Türkiye’nin bilimkurgu-fantastik-korku temalı çizgi roman dergisi Yabani‘yi biliyorsunuz: Seyfettin Efendi’nin yaratıcısı, Geekyapar! dostu Devrim Kunter’in başını çektiği derginin ilk üç sayısının incelemelerini yapmış, fikirlerimizi sizlerle paylaşmıştık. Herhalde o incelemelerde en övdüğümüz işlerden biri Devrim Kunter‘in yazarlığını ve çizerliğini yaptığı Kralına İsyan adlı fantastik çizgi roman serisiydi. Yabani an itibari ile altı sayıya sahip ve yedinci sayısını çıkarmaya hazırlanıyor, Kralına İsyan ise yeni sayılarda hâlâ övdüğümüz yanlarından bir şey kaybetmiş değil.

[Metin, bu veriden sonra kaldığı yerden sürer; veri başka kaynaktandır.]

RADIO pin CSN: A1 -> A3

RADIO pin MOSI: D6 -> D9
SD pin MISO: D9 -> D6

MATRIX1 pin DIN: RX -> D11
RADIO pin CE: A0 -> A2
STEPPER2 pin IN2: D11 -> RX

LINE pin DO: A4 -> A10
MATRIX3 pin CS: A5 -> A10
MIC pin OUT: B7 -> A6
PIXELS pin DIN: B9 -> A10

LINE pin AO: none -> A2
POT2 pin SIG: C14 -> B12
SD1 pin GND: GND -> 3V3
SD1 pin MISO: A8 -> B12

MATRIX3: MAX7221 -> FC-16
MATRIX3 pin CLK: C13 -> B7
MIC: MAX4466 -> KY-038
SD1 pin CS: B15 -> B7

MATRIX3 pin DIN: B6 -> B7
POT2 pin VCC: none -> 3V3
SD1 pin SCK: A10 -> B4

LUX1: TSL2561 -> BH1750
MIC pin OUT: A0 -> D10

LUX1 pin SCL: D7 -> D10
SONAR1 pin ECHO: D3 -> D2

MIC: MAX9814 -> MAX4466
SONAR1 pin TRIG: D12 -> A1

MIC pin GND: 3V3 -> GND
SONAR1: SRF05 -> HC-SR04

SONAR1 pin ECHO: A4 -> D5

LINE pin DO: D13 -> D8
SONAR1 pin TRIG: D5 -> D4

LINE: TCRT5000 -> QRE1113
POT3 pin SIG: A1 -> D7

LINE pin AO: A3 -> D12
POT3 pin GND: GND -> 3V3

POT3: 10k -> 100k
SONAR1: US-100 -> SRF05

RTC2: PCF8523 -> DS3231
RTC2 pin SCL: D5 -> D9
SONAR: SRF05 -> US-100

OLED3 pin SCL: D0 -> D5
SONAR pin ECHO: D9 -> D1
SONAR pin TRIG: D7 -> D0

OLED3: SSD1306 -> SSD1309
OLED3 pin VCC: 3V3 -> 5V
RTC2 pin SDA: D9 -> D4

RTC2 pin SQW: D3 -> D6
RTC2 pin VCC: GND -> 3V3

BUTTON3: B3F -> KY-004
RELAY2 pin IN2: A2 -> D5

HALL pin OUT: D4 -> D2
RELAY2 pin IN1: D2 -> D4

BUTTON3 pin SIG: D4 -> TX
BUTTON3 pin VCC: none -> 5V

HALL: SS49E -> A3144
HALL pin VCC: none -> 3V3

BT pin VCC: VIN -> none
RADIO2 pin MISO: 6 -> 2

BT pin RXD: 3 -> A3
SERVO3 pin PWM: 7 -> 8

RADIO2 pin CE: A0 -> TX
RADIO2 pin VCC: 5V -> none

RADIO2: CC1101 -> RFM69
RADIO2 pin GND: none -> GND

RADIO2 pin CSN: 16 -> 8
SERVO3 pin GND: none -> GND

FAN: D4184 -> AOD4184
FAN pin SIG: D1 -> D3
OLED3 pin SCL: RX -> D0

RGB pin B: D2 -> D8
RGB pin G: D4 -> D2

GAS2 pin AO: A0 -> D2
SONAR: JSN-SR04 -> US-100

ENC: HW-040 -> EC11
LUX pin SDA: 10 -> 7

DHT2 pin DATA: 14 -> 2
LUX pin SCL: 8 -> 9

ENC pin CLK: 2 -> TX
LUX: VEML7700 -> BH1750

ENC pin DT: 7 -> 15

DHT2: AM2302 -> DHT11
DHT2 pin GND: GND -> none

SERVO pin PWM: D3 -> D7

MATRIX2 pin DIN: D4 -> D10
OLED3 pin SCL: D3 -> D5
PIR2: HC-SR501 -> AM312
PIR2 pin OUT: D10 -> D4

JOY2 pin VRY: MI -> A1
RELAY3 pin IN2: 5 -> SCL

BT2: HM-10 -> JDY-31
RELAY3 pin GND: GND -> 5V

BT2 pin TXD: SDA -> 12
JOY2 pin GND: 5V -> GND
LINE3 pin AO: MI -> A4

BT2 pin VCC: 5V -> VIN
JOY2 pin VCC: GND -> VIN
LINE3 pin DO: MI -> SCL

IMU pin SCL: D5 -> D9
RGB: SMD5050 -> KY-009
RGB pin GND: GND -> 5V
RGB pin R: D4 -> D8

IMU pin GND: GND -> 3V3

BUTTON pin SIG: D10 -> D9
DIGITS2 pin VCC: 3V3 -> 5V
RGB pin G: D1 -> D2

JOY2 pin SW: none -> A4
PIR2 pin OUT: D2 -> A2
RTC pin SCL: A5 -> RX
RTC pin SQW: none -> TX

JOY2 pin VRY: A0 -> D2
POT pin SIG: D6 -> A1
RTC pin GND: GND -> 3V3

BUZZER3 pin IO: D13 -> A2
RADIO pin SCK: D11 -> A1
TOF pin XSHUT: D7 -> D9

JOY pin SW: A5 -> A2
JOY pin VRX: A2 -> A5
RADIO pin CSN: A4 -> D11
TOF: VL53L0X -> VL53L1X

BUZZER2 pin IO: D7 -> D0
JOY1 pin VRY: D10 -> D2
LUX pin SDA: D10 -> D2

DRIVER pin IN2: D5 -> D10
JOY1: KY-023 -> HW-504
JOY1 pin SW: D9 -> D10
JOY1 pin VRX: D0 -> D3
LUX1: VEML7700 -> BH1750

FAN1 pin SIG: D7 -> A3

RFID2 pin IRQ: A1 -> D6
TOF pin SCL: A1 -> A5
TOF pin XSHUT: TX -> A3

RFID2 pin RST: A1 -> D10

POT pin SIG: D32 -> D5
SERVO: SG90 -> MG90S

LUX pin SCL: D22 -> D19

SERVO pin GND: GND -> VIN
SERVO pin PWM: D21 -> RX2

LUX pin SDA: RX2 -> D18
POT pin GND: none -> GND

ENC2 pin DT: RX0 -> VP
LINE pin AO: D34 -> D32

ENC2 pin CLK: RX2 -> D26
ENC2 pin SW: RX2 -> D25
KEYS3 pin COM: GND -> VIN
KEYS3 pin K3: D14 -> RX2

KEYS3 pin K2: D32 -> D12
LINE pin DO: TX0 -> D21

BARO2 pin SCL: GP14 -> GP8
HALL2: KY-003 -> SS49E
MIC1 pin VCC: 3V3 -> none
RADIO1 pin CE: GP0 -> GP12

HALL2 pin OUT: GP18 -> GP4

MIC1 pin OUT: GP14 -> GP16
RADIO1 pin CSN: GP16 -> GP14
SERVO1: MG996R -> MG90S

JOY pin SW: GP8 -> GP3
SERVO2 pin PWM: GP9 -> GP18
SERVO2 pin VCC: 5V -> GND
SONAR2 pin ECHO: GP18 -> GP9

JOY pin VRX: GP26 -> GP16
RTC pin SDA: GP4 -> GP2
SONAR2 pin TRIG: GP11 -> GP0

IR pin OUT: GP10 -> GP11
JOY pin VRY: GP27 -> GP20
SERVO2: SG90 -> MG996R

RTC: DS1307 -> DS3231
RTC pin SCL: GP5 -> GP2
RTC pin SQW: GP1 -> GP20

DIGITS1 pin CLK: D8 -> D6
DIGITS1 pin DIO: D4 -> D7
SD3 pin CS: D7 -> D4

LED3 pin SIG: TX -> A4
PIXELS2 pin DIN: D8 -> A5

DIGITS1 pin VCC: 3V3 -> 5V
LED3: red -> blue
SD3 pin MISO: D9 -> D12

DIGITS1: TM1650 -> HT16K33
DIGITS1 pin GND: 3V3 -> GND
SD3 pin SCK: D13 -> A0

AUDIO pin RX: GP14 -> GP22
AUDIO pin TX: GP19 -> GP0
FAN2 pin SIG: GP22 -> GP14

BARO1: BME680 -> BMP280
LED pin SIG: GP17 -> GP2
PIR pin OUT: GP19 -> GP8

Bunun şerefine Kralına İsyan’ın Yabani derginin 4, 5 ve 6. sayılarında geçen hikayesi hakkındaki görüşlerimizi yazıya dökmek istedik.

4
Yaptığımız incelemelerde Kralına İsyan’ı bıraktığımız noktada isyana isyanla karşılık veren Pir Ece’nin halk önünde infazına karar verildiğini görmüştük. Korkut Dede’yle Köroğlu ise şehirden kaçtıklarından beri aksiyondan uzak sayılar geçirmişlerdi. Dördüncü sayıyla beraber işler tümden değişti. Pir Ece’nin infazı sırasında Korkut Dede ve Köroğlu isyankar kadın savaşçımızı idam sehpasından kurtardılar. Bu operasyon esnasında Köroğlu’nun bir seferde iki okla iki ayrı hedefi vuracak kadar yetenekli bir okçu olduğunu gördük. Ancak yeteneklerini konuşturacağı bir iki panel daha olsaydı yeteneklerine daha çok ikna olabilirdik. Sonuçta birinci atış şans, ikinci atış tesadüf, üçüncü atış başarı derlermiş, değil mi?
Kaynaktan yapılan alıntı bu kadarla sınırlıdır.